2.3.4. Indicators of Chinese Milk Vetch

Malondialdehyde (MDA) in leaves was extracted with trichloroacetic acid and determined by UV–vis spectroscopy. Plant samples of Chinese milk vetch were carefully removed from the soil after the whole planting and then rinsed with deionized water. The roots and shoots of the plants were separated and oven-dried at 75 °C for 24 h to measure the dry weight. The dried root and shoot samples were acid-digested to determine the copper and nitrogen concentrations in plants by FAAS.

2.4. Statistical Analyses

The data were expressed as means and standard errors from the triplicate values. One-way ANOVA and multiple comparisons were analyzed at 95% confidence by using SPSS 20.0. The data and graphs were processed using Microsoft Office Excel 2016.
Sequences were clustered into operational taxonomic units at 100% similarity by using the Deblur denoising algorithm [32]. The phylogenetic affiliation of each 16S rRNA gene sequence was analyzed using the uclust algorithm against silva (SSU138.1). The 16S rRNA database was used at a confidence threshold of 80% [33].
Rarefaction analysis based on Mothur v.1.21.1 was conducted to reveal the alpha diversity indexes [34]. Beta diversity analysis was performed using UniFrac to compare the results of the principal component analysis (PCA) by using the community ecology package [35]. All statistical analyses of sequencing data were performed using the R stats package (R-4.1.0).

3. Results

3.1. SEM Observation

Under the SEM, the straw biochar had a porous tubular structure (Figure 1a). Pseudomonas aeruginosa presented oval and short rods with a smooth surface (Figure 1b). A large number of immobilized bacteria attached to the surface of biochar, and the morphology was consistent with that of P. aeruginosa (Figure 1c,d). This finding indicates that the copper-resistant strain was successfully immobilized on the biochar.
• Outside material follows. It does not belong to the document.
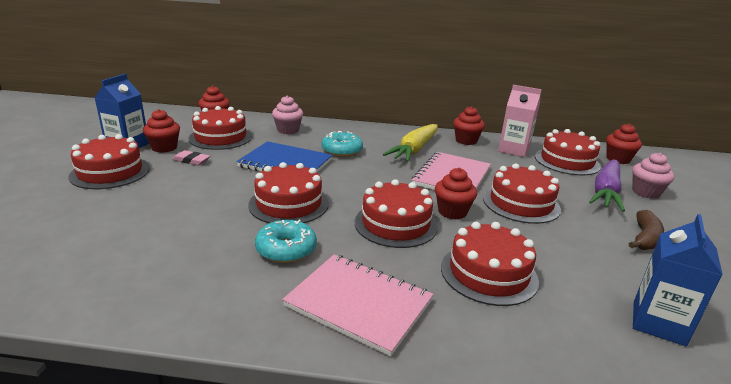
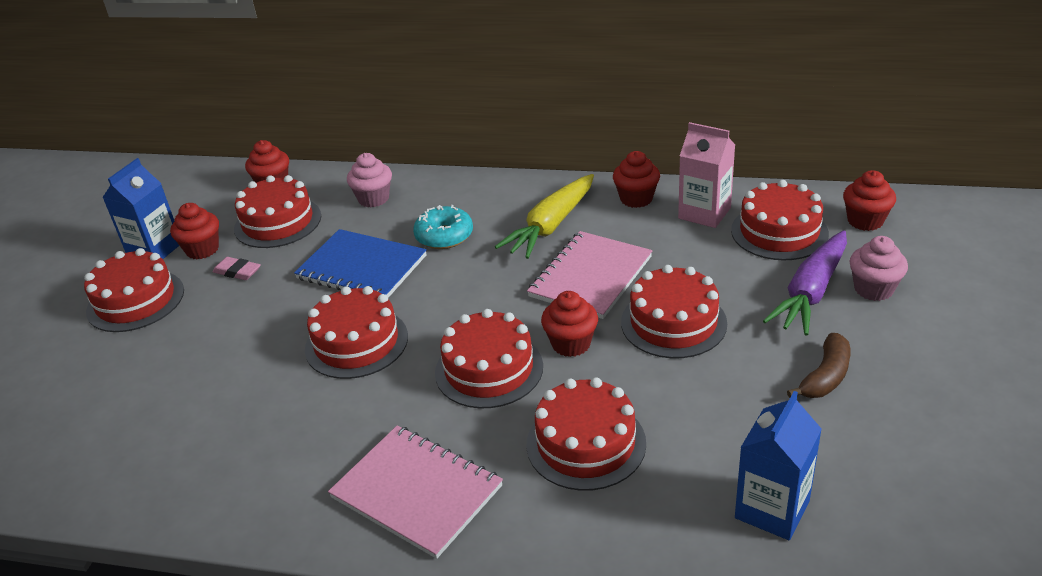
camera: 10 degrees right, 10 degrees up
(286, 249) = (344, 417): turquoise donut -> none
3.2. Effects of Different Treatments on Soil

The soil pH values of BC, FB, and IM were significantly (p < 0.05) higher than that of CK. Among all the treatments, IM had the largest increase in pH, from 6.61 to 7.04. In comparison with CK, the soil EC (Electrical Conductivity) of BC increased from 0.456 to 0.502, and this condition might be related to the large amount of charge on the surface of biochar. FB treatment significantly (p < 0.05) reduced the EC of soil to 0.405, while IM reduced it to 0.435 (p > 0.05, Figure 2a).
The soil available copper content of CK was 99.95 mg·kg−1, which was significantly (p < 0.05) decreased by the treatment with BC, FB, and IM to 86.55, 76.50, and 65.60 mg·kg−1, respectively. The decline rates in BC, FB, and IM were 13.41%, 23.46%, and 34.37%, respectively. Hence, IM had the best stabilization effect on copper in soil (Figure 2b).
The experimental results showed that both FB and IM treatments significantly (p < 0.05) increased the activities of catalase and urease, while the increase induced by BC was not significant (p > 0.05). Among all treatments, the soil enzyme activities of IM were the highest. In comparison with CK, the catalase activity of IM increased by 3.48%, and the urease activity increased by 78.95% (Figure 2c).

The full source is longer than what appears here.